If not in a controlled fighting environment, such as a ring, try to keep your wits and not focus on the person who struck you. Instead, use your peripheral vision to detect any other assistants who may be present. Do not think about the pain or yourself; instead, think about the situation in which you are in, and how you may improve it. The time to consider your reaction to pain is not just after you have been hit, it is in the months and years leading up to getting hit when you trained your mind and body to deal with this moment.
Boxers strengthen their necks so they will be able to keep the head more stable when it is struck. To do this, they may use a head strap connected to a pulley and a weight, and perform repetitions of moving the neck in different directions. They may also use a neck strap connect directly to a weight, lie with their heads hanging over the edge of the ring so the weight hangs down, and then move their heads up and down.
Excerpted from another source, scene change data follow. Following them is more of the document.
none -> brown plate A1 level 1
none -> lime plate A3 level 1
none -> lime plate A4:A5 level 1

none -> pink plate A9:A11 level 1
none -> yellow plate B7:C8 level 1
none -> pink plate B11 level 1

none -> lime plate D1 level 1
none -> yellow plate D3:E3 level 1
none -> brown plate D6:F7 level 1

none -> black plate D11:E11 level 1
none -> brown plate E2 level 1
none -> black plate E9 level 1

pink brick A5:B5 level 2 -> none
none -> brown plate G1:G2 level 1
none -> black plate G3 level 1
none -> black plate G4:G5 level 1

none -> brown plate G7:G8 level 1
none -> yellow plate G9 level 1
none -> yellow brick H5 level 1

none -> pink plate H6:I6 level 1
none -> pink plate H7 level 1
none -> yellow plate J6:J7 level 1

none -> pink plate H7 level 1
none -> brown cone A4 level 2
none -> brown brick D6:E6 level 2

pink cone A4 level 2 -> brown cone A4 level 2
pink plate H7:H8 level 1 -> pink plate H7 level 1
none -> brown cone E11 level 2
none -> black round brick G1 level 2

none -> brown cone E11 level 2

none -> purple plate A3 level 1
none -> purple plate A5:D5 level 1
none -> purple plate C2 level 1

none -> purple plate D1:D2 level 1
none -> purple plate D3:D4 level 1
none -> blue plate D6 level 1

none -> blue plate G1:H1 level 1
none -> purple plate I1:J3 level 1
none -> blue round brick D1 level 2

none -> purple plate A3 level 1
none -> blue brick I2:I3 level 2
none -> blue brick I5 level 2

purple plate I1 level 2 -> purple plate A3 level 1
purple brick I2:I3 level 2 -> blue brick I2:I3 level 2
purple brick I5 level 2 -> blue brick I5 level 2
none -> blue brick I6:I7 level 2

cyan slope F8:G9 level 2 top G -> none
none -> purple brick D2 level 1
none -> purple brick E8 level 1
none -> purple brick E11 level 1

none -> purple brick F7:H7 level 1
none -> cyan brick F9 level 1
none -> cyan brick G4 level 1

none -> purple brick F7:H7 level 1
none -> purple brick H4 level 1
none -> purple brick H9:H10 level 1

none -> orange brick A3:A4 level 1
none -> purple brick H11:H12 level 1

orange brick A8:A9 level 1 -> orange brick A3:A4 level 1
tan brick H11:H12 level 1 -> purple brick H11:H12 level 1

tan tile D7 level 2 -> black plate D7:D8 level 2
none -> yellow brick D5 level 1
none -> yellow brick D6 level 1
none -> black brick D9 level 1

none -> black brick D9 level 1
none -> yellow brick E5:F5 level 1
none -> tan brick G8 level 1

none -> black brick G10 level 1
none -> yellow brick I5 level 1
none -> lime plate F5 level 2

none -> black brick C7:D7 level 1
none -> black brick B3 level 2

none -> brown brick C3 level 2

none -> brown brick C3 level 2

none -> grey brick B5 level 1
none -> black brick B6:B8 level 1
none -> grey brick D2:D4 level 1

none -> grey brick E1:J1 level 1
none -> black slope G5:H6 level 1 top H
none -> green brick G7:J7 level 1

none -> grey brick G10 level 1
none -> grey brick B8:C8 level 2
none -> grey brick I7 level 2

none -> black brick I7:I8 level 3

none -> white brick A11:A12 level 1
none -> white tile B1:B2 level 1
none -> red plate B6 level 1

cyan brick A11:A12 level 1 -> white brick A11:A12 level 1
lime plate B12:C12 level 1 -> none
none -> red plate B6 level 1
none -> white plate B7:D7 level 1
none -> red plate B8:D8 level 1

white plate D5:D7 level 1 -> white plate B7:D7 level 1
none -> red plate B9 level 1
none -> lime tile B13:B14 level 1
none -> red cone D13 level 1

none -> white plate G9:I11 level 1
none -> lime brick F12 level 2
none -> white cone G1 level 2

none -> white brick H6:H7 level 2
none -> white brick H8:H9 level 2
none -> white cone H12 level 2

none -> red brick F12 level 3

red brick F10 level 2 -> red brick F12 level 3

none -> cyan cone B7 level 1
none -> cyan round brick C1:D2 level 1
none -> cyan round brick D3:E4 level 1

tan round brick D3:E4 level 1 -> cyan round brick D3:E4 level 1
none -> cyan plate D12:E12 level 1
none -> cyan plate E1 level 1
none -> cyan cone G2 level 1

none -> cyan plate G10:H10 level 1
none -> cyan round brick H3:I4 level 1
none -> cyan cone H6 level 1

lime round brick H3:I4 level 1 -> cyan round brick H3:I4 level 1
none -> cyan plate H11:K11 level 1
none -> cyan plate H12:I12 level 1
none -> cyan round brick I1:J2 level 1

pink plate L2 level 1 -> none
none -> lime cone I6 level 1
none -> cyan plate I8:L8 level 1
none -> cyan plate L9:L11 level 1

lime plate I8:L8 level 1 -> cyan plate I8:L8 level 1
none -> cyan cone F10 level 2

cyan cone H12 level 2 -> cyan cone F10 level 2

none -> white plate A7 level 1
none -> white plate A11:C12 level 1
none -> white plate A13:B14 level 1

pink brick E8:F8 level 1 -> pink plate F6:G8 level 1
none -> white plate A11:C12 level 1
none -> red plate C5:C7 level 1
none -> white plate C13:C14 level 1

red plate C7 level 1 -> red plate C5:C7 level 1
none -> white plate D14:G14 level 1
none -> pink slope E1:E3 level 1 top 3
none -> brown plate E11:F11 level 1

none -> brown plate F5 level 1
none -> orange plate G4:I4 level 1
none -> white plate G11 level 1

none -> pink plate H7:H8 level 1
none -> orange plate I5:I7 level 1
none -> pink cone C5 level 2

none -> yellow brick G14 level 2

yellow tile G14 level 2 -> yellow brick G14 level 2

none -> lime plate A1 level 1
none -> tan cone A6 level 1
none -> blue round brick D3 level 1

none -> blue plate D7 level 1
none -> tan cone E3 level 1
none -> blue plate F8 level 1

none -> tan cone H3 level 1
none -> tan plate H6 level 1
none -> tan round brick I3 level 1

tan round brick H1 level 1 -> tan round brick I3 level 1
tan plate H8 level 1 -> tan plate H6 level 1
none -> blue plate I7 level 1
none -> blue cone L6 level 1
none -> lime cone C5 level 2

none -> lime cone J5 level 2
Practice getting hit. Spar with headgear, mouth protector, and gloves and use moderate contact. Increase the level of intensity and power of the punches as you and your partner develop a tolerance for getting hit. This will also help you learn not to flinch when a punch is approaching. Learn to keep your eyes open during an attack. It is instinctive to close your eyes when something is coming toward them, but you cannot avoid or block what you cannot see. As you spar more, you will learn to face a punch and deal with it. The more you get hit, the less fear you have of getting hit. When you do not fear getting hit, you are more relaxed, which means you will be able to react and move more quickly, which means you will be hit fewer times.